Let’s Talk Turkey
Thanksgiving Dinner Gets a Do-Over
By Suzanne Pollak
In November, the big white elephant—oops, I mean turkey—stands in the middle of the month representing feast and family with a meal often fraught with fissures, fatigue, and frustrations. And no wonder! We read advice everywhere about everything: four-weeks-ahead lists, “Thirty Ways to Cook a Turkey,” how to carve (well, at least that’s useful) . . .
Have you noticed how in all the blather, nothing is new, noteworthy, or life changing—it’s all copycat material? Enough with unreal expectations and instructions about one day and one big bird! Thanksgiving is just one meal in a thirty-day month! Let’s consider November from a different angle; instead of announcing trifle piffle (thanks) at the Thanksgiving table, let’s be thankful for what is happening every single day.
It’s time to elevate the ordinariness of the daily dinner. My experience from marriage and mothering, from listening to Charleston Academy students, and from accepting invitations to other people’s houses, is this: If you never use your dining room or you do so infrequently or only on big occasions, and if your family only grazes according to their individual schedules with eyes attached to a screen and not on each other, then you will be sorely disappointed. This goes not only for Thanksgiving but also for decades later. The nightly meal is a small but mighty vehicle of opportunity. Your table can be jam-packed with inspired learning—a classroom for watching and doing—and realizing what to be thankful for: manners, nutrition, and bonds, among other things. Eat enough dinners at the table, and you and yours will become aces at many social skills.
This type of expertise is open to anyone with a kitchen table and a stove. Knowledge and enjoyment come from the daily cooking, communicating, connecting, menu planning, table setting, handling of fork and knife, washing up, behaving, knowing what to talk about, knowing how to listen, and knowing when to be excused. The whole shebang of learning how to be a functioning human being takes place naturally around the table. You don’t need to overthink this; you need only to organize family dinner several times a week. If your existence does not include this ritual, then good luck at producing Thanksgiving. Holiday occasions need scaffolding, not just stuffing. Big events run smoothly and everyone has more fun when know-how is the foundation, and that comes from the experience and repetition of multiple little events.
Malcolm Gladwell’s book Outliers popularized the belief that ten thousand hours of practice makes you an expert at whatever you’re practicing. The Charleston Academy calls BS on this. Our “scientific study” proves that to become proficient in domestic pursuits, thousands of hours are not necessary. The goal of family dinners is not to produce a James Beard Award–winning chef or a chief protocol officer at a foreign embassy—although these are possibilities. The Academy’s equation is this: fifty-two weeks per year times four home-cooked dinners around a table per week times fifteen years equals 3,120 hours.
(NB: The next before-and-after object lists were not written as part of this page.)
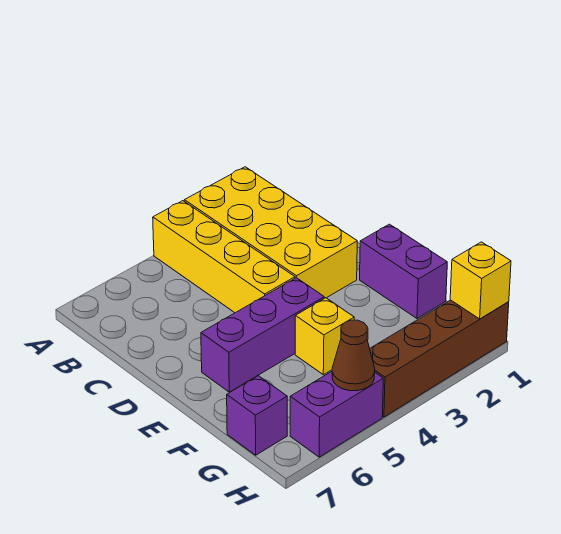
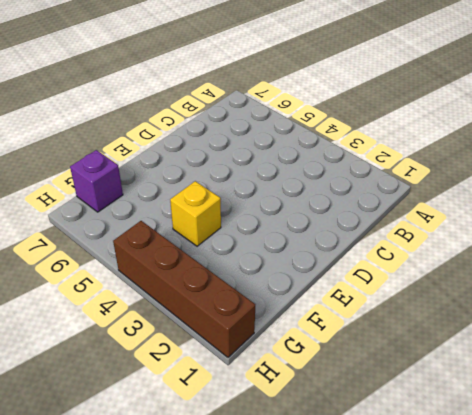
none -> yellow brick A2:D3 level 1
none -> yellow brick A4:D4 level 1

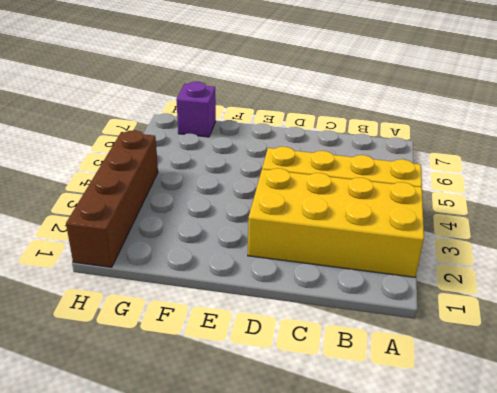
none -> purple brick E1:F1 level 1
none -> purple brick E4:E6 level 1

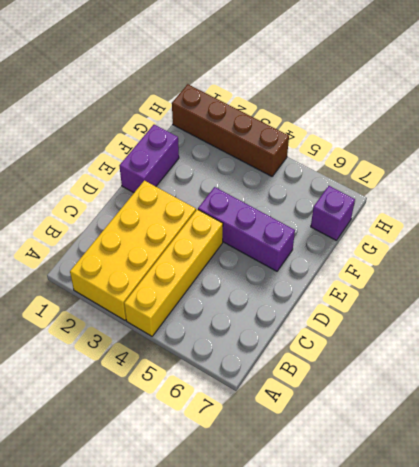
none -> yellow brick F4 level 1
none -> purple brick H5:H6 level 1

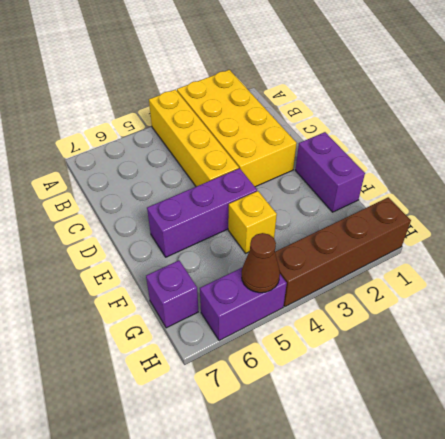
none -> yellow brick H1 level 2

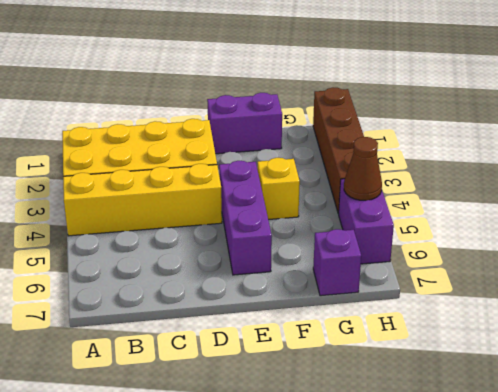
none -> yellow brick H1 level 2

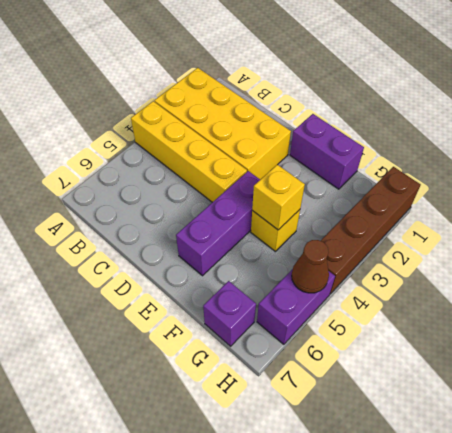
yellow brick F4 level 2 -> yellow brick H1 level 2

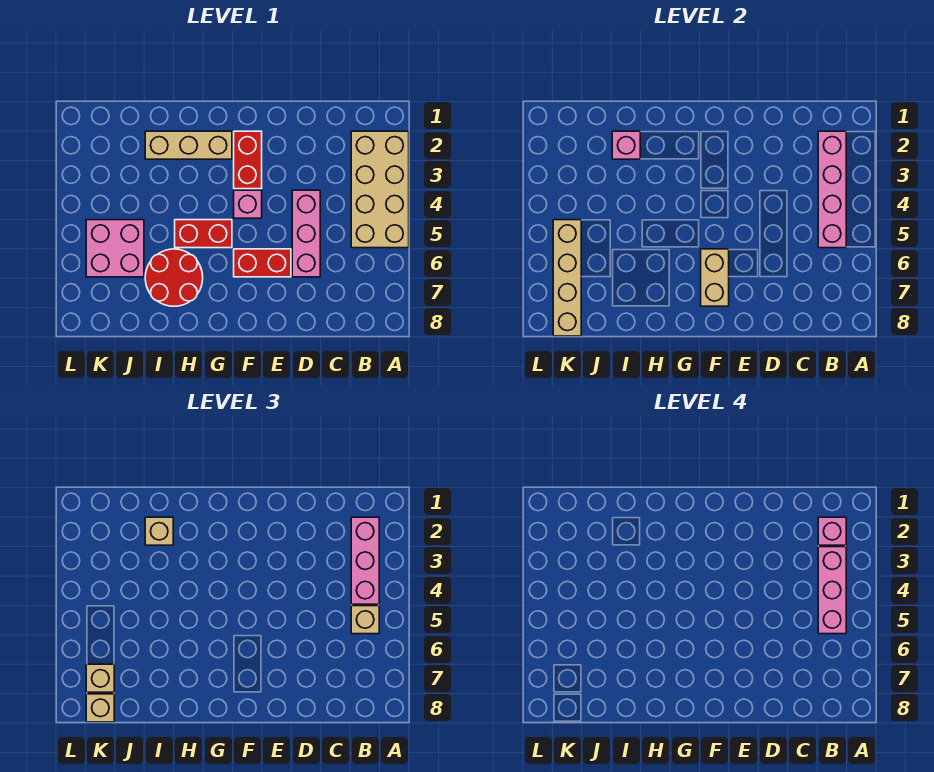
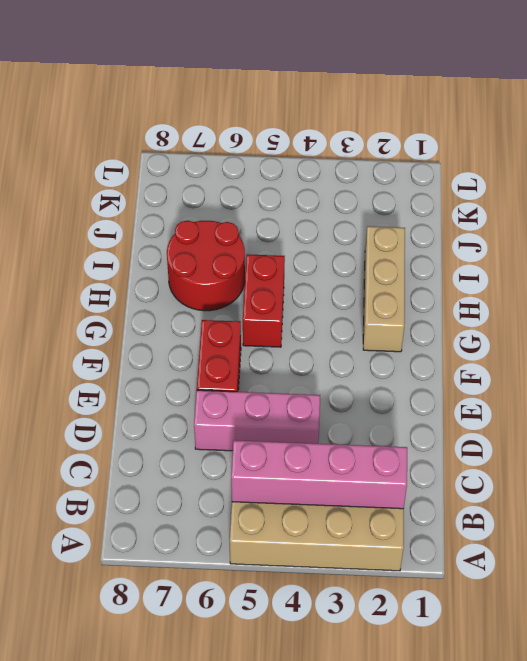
none -> red brick F2:F3 level 1
none -> pink brick F4 level 1
none -> pink brick J5:K6 level 1

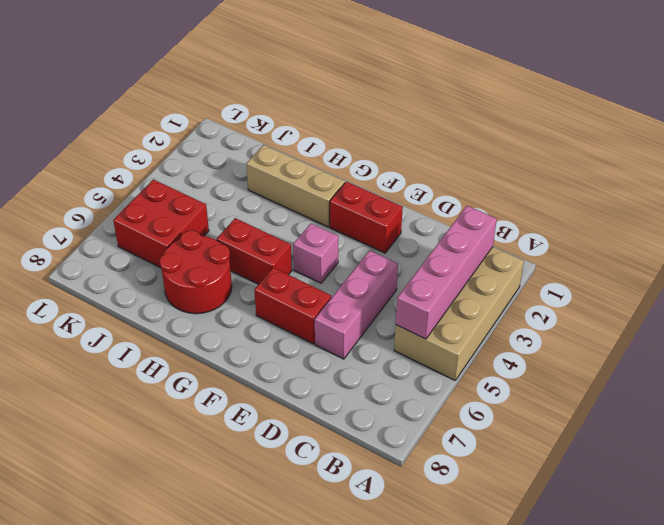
red brick E2:F2 level 1 -> red brick F2:F3 level 1
red brick J5:K6 level 1 -> pink brick J5:K6 level 1
none -> tan brick F6:F7 level 2
none -> pink brick I2 level 2
none -> tan brick K5:K8 level 2

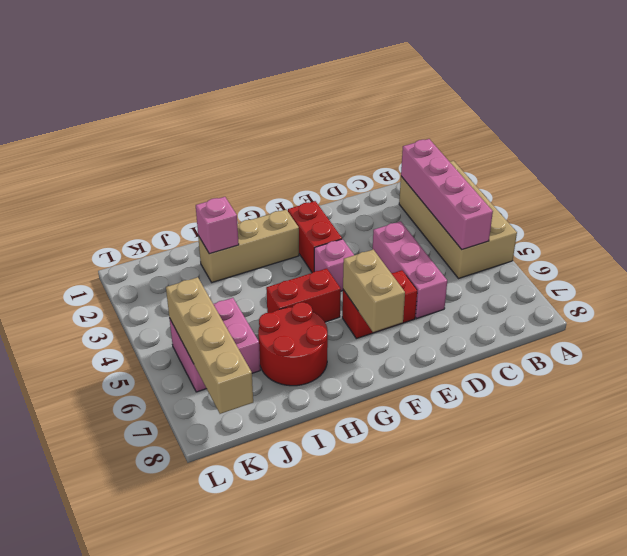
none -> pink brick B2:B4 level 3
none -> tan brick B5 level 3
none -> tan brick I2 level 3

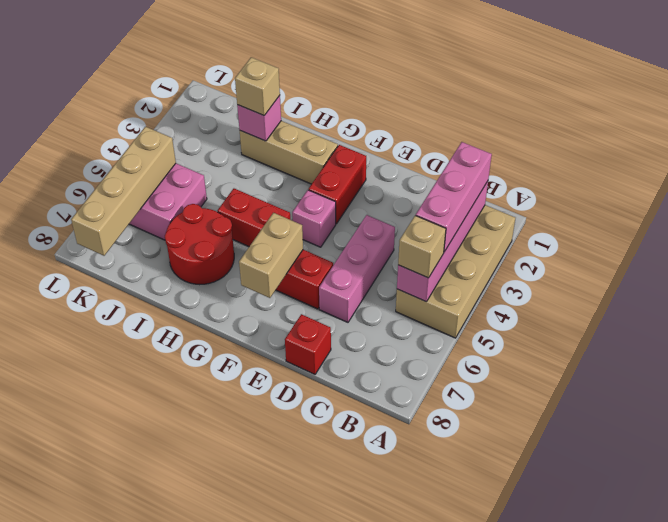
red brick D8 level 1 -> none
none -> tan brick K7 level 3
none -> tan brick K8 level 3
none -> pink brick B2 level 4

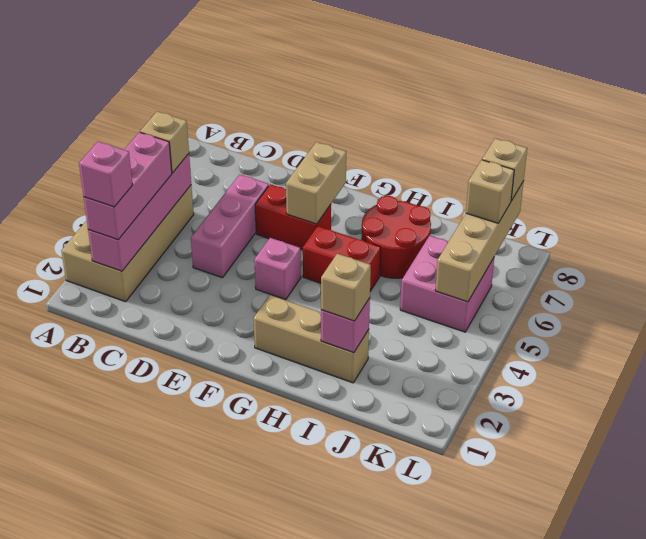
none -> red brick F2:F3 level 1
none -> pink brick B3:B5 level 4

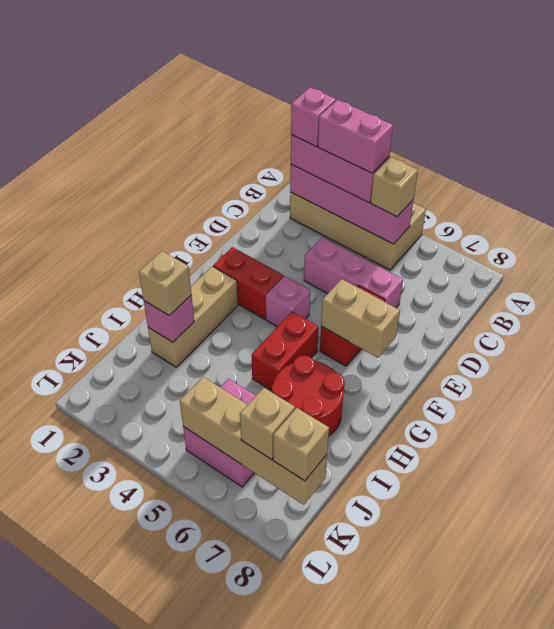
pink brick B3:B4 level 4 -> pink brick B3:B5 level 4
That’s more than enough hours to award every family member a PhD in soft skills—useful, practical, and necessary for life.
Let’s consider November from a different angle; instead of announcing trifle piffle (thanks) at the Thanksgiving table, let’s be thankful for what is happening every single day.
There are two steps to making sure learning happens at an ordinary dinner. First, make the family want to sit down four times a week without devices. Next, make it a habit. Looking back years later, you will feel satisfied with a life well lived, knowing you provided yourself and your family with the nourishment of good food and one-on-one conversations—cornerstones of success in personal and professional relationships. Small daily habits add up to tremendous rewards.
My holidays were remarkable because I was an outsider who wanted to produce idyllic Thanksgivings (as someone who was not raised in this country does to fit in). It was what I learned from feeding my family every night that taught me how to manage the holiday cooking for a crowd. I did not enter marriage as an accomplished cook; birthing children ignited my cooking skills, and they improved because I had to feed the kids every night. I took that job seriously—not for a reward, because there is no daily reward for an everyday dinner, no matter how organized or delicious. We must develop thick skins and great belief in cooking for a family, because we will be barraged with a steady stream of complaints before, during, and after the meal. We need to brush off the whines, repeated in millions of households the world over: What, that again? I don’t want that! I am not hungry for that! So-and-so doesn’t have to eat that at her house. Can I be excused? You might even hear all of this within five minutes of sitting down! The two words “Thank you” are rarely uttered or even thought of, despite the thousands of trips you made to the store, the hours wondering how to feed the flock and what they might want to put into their mouths, the effort of preparing healthy meals, the mentoring in manners and the art of conversation, and so on.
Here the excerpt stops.